Risk of Prostate Cancer After Diagnosis of Atypical Glands Suspicious for Carcinoma on Saturation and Traditional Biopsies

Abstract

Prostatic glandular atypia is present in approximately 5% of traditional template biopsy specimens. Prior reports suggest this finding carries a 40% risk of prostate cancer on subsequent biopsy. We determined the risk of malignancy in patients with atypia diagnosed on saturation biopsy. We identified 57 patients with a diagnosis of atypia who underwent repeat biopsy between January 2001 and August 2007. Charts were reviewed for clinical and pathological information.
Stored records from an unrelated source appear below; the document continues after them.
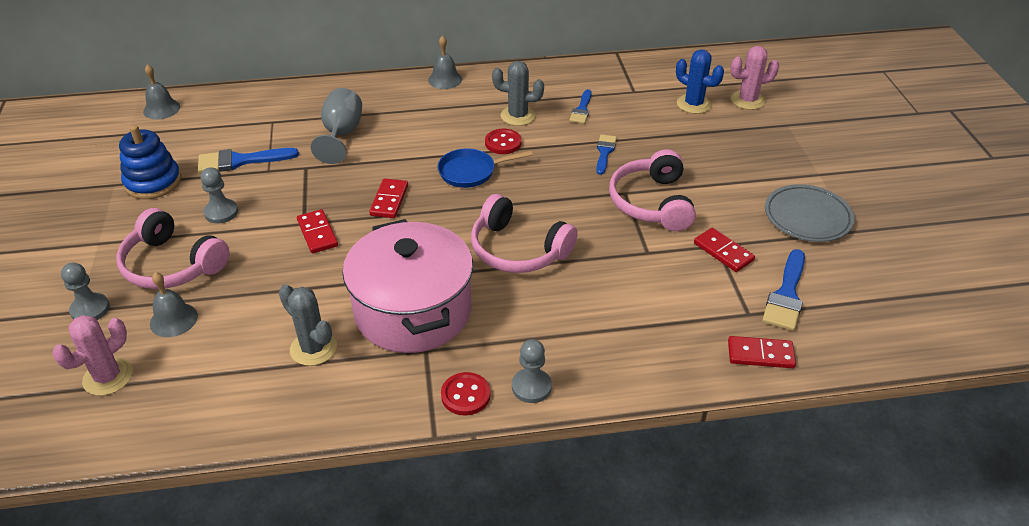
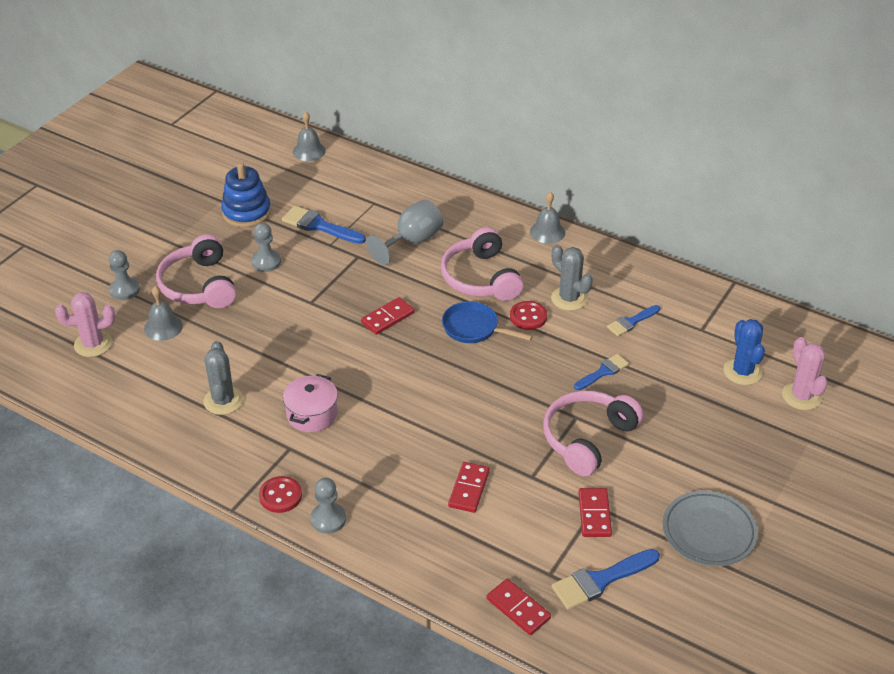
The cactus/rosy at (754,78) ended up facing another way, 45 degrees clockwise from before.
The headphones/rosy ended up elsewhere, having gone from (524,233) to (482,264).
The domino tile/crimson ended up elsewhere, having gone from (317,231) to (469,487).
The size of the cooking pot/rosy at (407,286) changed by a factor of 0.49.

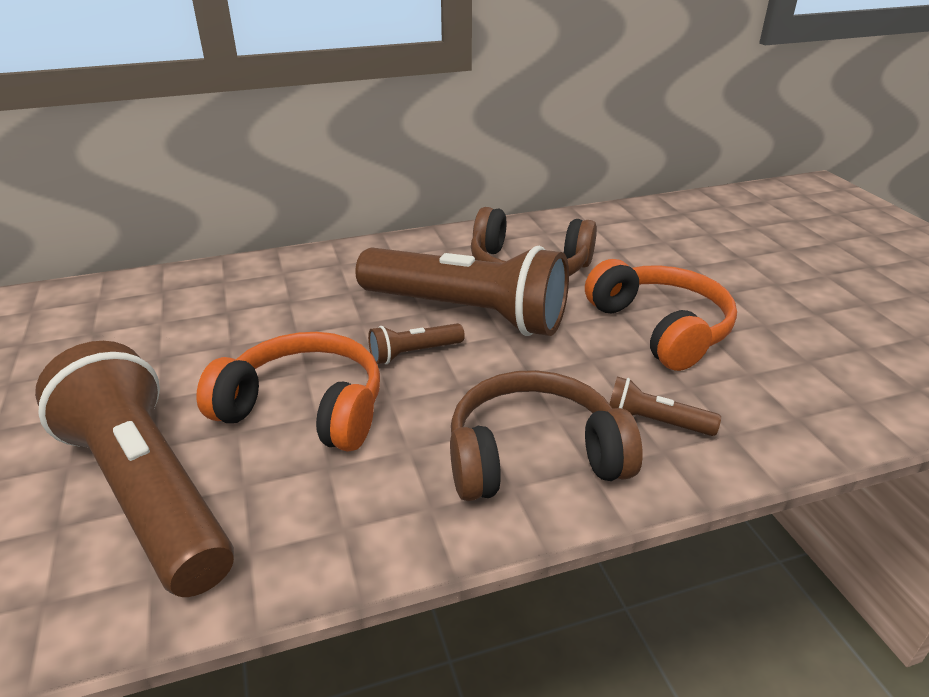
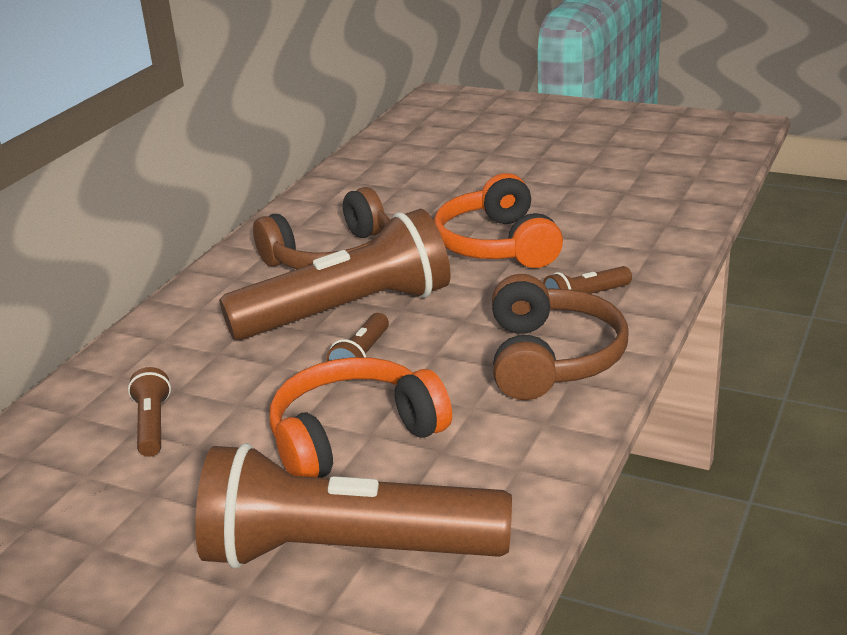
The headphones/bright orange at (661,315) ended up facing another way, 120 degrees counterclockwise from before.
The headphones/brown at (546,435) ended up facing another way, 150 degrees clockwise from before.
The second view gained the torch/brown at (149,412).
Median patient age was 62 years (range 46 to 79). Of the 57 patients 19 (33%) had atypia diagnosed on saturation biopsy (20 cores or greater) (group 1), whereas 38 (67%) had atypia diagnosed with a more traditional biopsy technique (12 cores or fewer) (group 2). All patients subsequently underwent saturation repeat biopsy a median of 5 months after the original biopsy. Eight group 1 patients (42%) were found to have cancer on rebiopsy compared to 15 (39.5%) in group 2 (p = 1.00). Whereas only 1 of the 8 patients (12.5%) with cancer in group 1 had a Gleason score of 7 or greater, this was found in 5 of the 15 (33%) in group 2 (p = 0.37). Interestingly patients with cancer were less likely to have inflammation on initial biopsy (p = 0.05). The finding of atypia on prostate biopsy is associated with a high likelihood of underlying malignancy regardless of the number of cores taken on initial biopsy. Inflammation in the initial biopsy may create a false-positive finding of atypia.